An assessment of the antisense properties of RNase H-competent and steric-blocking oligomers.

M A Bonham 1, S Brown 1, A L Boyd 1, P H Brown 1, D A Bruckenstein 1, J C Hanvey 1, S A Thomson 1, A Pipe 1, F Hassman 1, J E Bisi 1
PMCID: PMC306831  PMID: 7537874

Abstract

The antisense activity and gene specificity of two classes of oligonucleotides (ONs) were directly compared in a highly controlled assay. One class of ONs has been proposed to act by targeting the degradation of specific RNAs through an RNase H-mediated mechanism and consists of C-5 propynyl pyrimidine phosphorothioate ONs (propyne-S-ON). The second class of antisense agents has been proposed to function by sterically blocking target RNA formation, transport or translation and includes sugar modified (2'-O-allyl) ONs and peptide nucleic acids (PNAs).
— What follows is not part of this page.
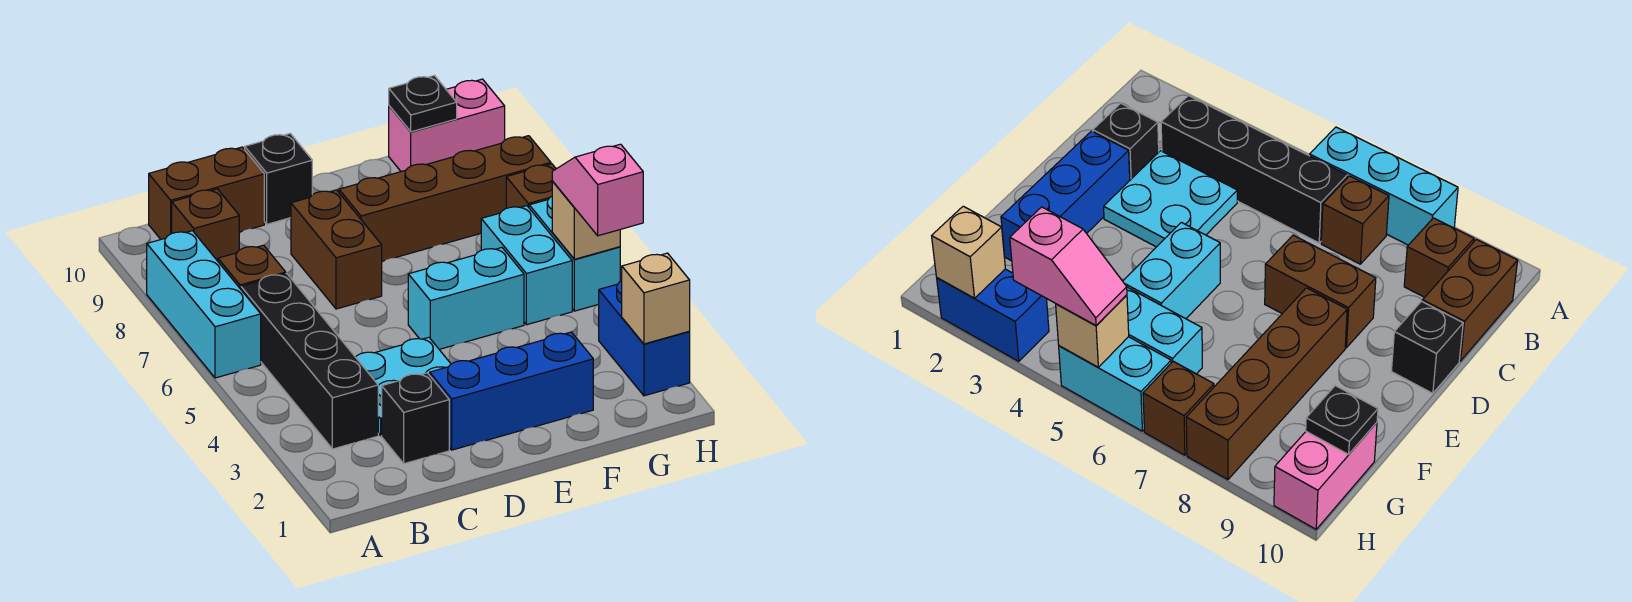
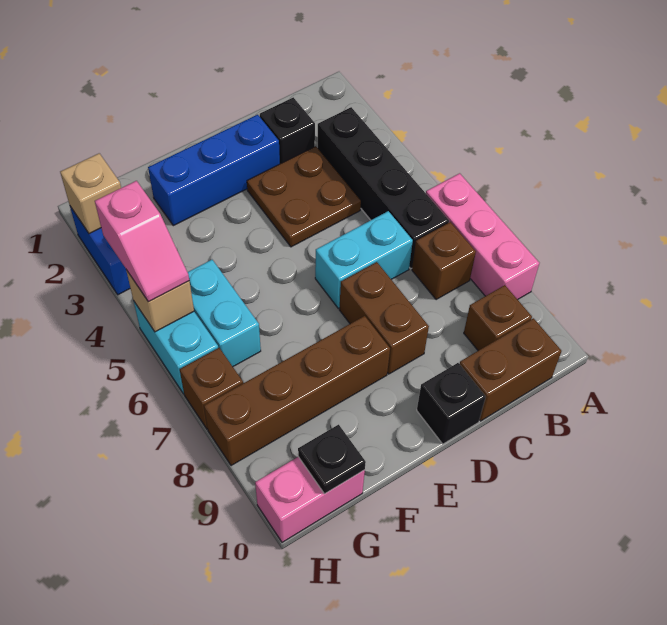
cyan brick A6:A8 level 1 -> pink brick A6:A8 level 1
cyan plate C3:D4 level 1 -> brown plate C3:D4 level 1
cyan brick E5:F5 level 1 -> cyan brick C6:D6 level 1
Using a CV-1 cell based microinjection assay, we targeted antisense agents representing both classes to various cloned sequences localized within the SV40 large T antigen RNA. We determined the propyne-S-ON was the most potent and gene-specific agent of the two classes which likely reflected its ability to allow RNase H cleavage of its target. The PNA oligomer inhibited T Ag expression via an antisense mechanism, but was less effective than the propyne-S-ON; the lack of potency may have been due in part to the PNAs slow kinetics of RNA association. Interestingly, unlike the 2'-O-allyl ON, the antisense activity of the PNA was not restricted to the 5' untranslated region of the T Ag RNA. Based on these findings we conclude that PNAs could be effective antisense agents with additional chemical modification that will lead to more rapid association with their RNA target.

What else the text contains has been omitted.